Easy enough. Something like this (stripped down):
foreach my $source_file (@file_list) {
my $outfile = Bio::SeqIO->new(-file => ">$dir/$source_file" .
'_parsed', -format => 'GenBank');
my $infile = Bio::SeqIO->new(-file => "$dir/
$source_file", -format => 'GenBank');
SEQUENCE:
while(my $seqobj = $infile->next_seq()) {
my $annotations = $seqobj->annotation;
foreach my $key ( $annotations->get_all_annotation_keys() ) {
my @values = $annotations->get_Annotations($key);
foreach my $value ( @values ) {
if ($value->as_text =~ /$select_feature/i) { #
$select_feature is 'Staph...'
$outfile->write_seq($seqobj);
next SEQUENCE;
}
}
}
}
}
Works great. The only problem is that it takes a long time to wade
through all 4GB. I'm making Perl do a TON of work and throwing
99.999% of that work away. :)
I noticed that I can discover the sweet spots in the 4GB a thousand
times faster with a simple grep:
grep -in "Staphylococcus epidermidis" *.seq
From the filenames:linenumbers that grep discovers for me I believe
I could "hop" BioPerl (Bio::SeqIO) into the "sweet spots" of the
files and have BioPerl just serialize *those* into sequence objects.

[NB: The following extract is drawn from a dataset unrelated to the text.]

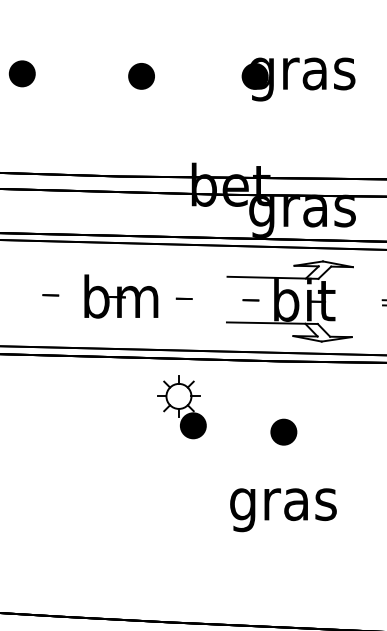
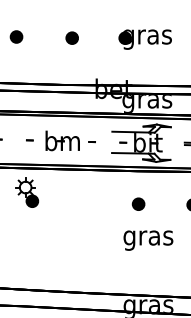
part: (182, 406) -> (27, 192), moved
text: (283, 509) -> (148, 240), moved

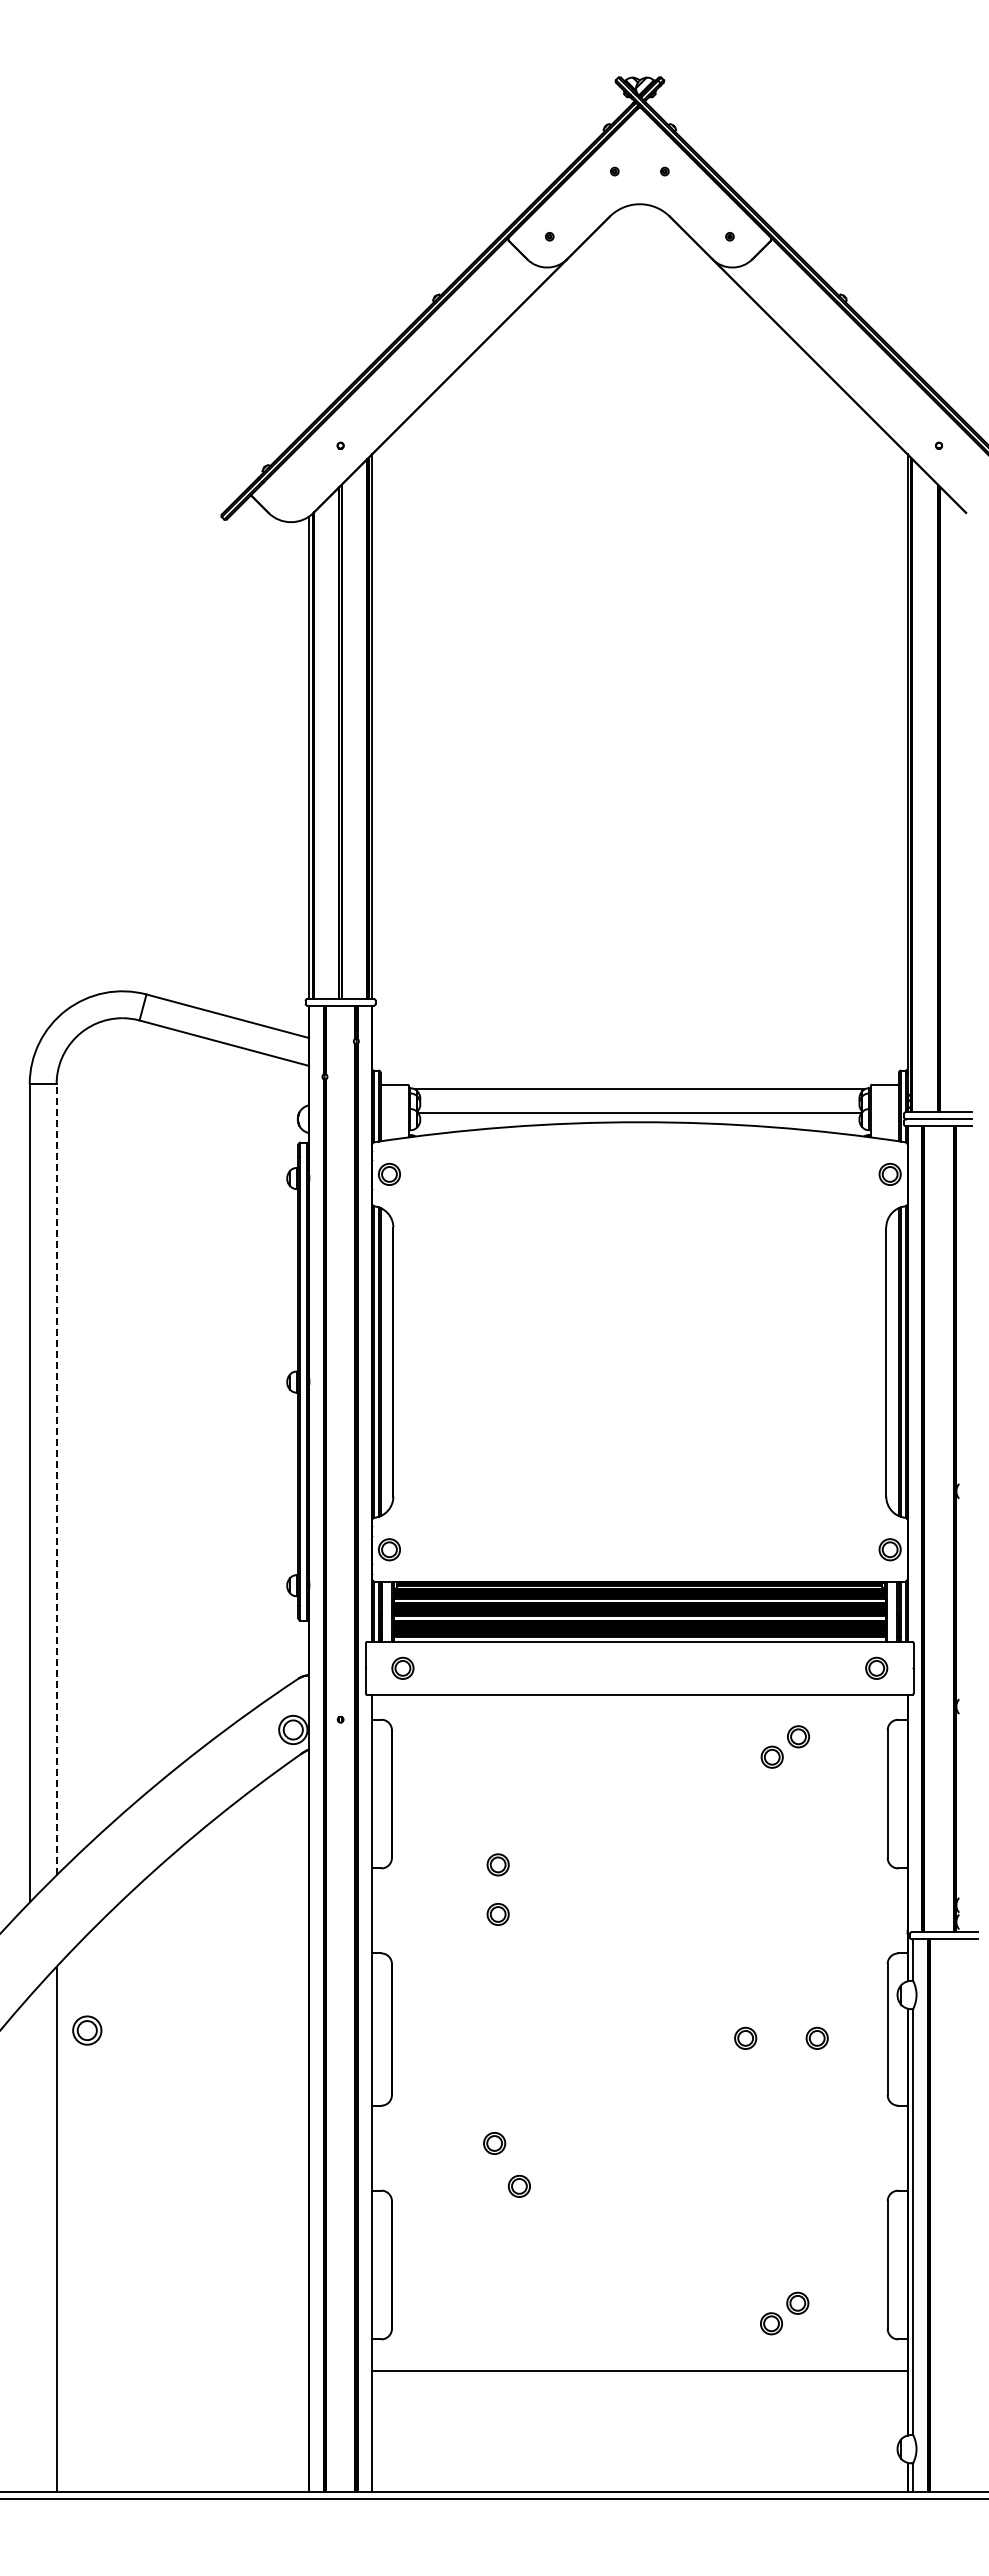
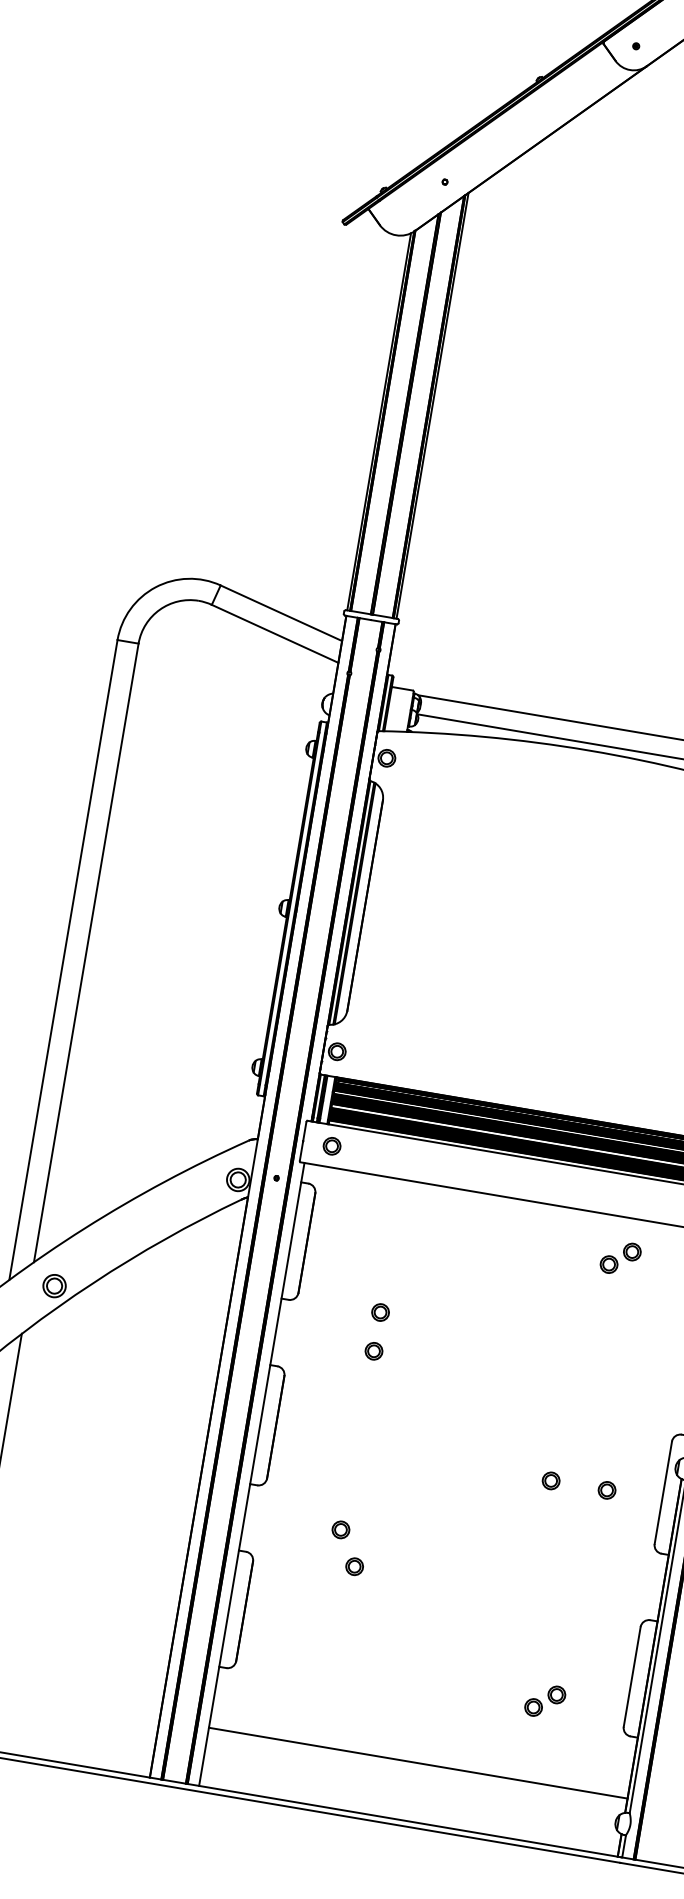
line: (56, 1479) -> (86, 952), dashed -> solid
part: (87, 2030) -> (54, 1286), moved
line: (639, 2371) -> (417, 1763), moved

Has anyone ever thought of adding a "raw_file_grep" argument or
something? Like this?
my $infile = Bio::SeqIO->new(
-file => "$dir/$source_file",
-format => 'GenBank',
-raw_file_grep => 'Staphylococcus epidermidis'
);
or perhaps implement it inside Bio::SeqIO::next_seq()?
my $seqobj = $infile->next_seq(
raw_file_grep => 'Staphylococcus epidermidis'
);
(This would be a blind string-based hack for pure speed. Any string
match anywhere -- no context intelligence whatsoever.)
Or am I just crazy and if I'm going to do a hack like this I should
just write a stand-alone file filter outside of BioPerl?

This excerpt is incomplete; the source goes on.